Q.3) What do you mean by emotional intelligence? Explain the importance of emotional intelligence at the workplace?

Answer:

Emotional Intelligence is the ability to recognise one’s emotions in a situation and act efficiently. It also needs the ability to understand others emotions.

Importance of EI:

  1. Emotional intelligence can lead to better decisions
  2. Emotionally intelligent employees are more likely to keep their cool under pressure and act efficiently
  3. Those with high EQ are better at resolving conflicts
  4. Emotionally intelligent leaders tend to have greater empathy
  5. Employees with high EQs are more likely to listen, reflect, and respond to constructive criticism
  6. It creates conducive work culture and environment for outcomes

 

Q.4) PM Jan Aarogya Yojana outcome depends on States effort. In this context discuss the concerns raised by some states and possible way forwards for such concern?

Answer:

Several states like Telangana, Delhi, Odisha have conveyed unwillingness to join PMJAY. Their reasons are as below:

  1. Apprehensions of insufficient coverage under the scheme
  2. States like Telangana already have their existing schemes
  3. Some other states like Odisha provide a better coverage than that is provided by the centre’s scheme
  4. The funding ratio of 60:40 is a constraint quoted by some states.
  5. An IndiaSpend analysis, citing a study published in Social Science Medicine, had pointed out that the existing insurance programme, the Rashtriya Swasthya Bima Yojana (RSBY), has not led to any reduction in out-of-pocket expenditure by its 150 million beneficiaries. It also left 40% beneficiaries uncovered.
  6. NHPS provides cover for services that southern states are already providing within an average per capita outgo of less than Rs 50,000 despite the ceiling of an assured sum of Rs 2 lakh.

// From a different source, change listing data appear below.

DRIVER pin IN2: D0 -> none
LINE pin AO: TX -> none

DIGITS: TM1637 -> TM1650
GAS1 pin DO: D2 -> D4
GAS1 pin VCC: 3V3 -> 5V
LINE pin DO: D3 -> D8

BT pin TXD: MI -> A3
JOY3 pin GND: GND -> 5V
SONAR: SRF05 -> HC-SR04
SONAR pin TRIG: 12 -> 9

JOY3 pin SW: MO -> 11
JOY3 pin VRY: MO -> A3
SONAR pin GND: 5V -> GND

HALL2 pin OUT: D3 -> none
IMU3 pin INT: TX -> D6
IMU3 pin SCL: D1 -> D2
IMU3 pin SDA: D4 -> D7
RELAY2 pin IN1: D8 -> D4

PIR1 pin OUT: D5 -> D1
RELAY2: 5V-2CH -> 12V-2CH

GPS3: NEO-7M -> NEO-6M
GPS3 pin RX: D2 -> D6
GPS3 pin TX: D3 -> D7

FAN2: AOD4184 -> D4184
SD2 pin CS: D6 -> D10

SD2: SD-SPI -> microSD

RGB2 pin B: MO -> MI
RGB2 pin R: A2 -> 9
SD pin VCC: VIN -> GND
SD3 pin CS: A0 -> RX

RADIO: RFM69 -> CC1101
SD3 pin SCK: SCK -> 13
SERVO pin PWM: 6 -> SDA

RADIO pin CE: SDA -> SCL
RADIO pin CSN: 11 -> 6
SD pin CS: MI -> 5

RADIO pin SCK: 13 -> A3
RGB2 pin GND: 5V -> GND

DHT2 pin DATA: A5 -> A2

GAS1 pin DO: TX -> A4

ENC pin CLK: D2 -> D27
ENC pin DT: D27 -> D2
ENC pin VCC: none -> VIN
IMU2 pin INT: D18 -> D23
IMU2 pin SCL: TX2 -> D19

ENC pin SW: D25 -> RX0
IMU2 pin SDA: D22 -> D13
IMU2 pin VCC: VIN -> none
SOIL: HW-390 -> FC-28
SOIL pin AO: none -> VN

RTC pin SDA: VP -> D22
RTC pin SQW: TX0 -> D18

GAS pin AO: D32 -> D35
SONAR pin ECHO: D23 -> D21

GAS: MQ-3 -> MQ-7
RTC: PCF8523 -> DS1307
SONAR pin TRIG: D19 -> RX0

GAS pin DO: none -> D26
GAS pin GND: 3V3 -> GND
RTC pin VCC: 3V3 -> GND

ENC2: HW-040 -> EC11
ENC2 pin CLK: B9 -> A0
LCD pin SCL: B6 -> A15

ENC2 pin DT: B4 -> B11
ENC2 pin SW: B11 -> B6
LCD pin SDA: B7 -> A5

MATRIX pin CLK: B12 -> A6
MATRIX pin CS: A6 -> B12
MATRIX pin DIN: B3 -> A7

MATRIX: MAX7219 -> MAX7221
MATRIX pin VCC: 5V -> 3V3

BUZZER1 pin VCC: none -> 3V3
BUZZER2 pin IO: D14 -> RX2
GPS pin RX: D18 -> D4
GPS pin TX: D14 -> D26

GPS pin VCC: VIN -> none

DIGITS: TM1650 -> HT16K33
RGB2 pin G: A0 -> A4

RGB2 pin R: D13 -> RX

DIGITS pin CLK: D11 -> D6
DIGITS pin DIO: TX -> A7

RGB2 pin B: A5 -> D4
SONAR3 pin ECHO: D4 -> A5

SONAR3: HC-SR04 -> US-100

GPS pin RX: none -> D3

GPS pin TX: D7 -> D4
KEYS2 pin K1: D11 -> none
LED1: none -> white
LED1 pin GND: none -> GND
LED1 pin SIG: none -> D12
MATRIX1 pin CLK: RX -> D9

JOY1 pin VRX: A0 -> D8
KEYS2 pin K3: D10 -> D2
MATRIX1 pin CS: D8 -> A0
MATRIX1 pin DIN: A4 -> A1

Offering a higher ceiling for the same set of services will only help the hospitals game the system.

Way ahead:

  1. Partnerships and coalitions with private sector providers.
  2. Bringing together all relevant inter-sectoral action linking health and development to universalise the availability of clean drinking water, sanitation, garbage disposal, waste management, food security, nutrition and vector control. The Swachh Bharat programme must be incorporated in the PMJAY.
  3. Technology and innovation are further reducing costs
  4. Government will have to think of many non-budgetary means of financing for the schemes related to healthcare.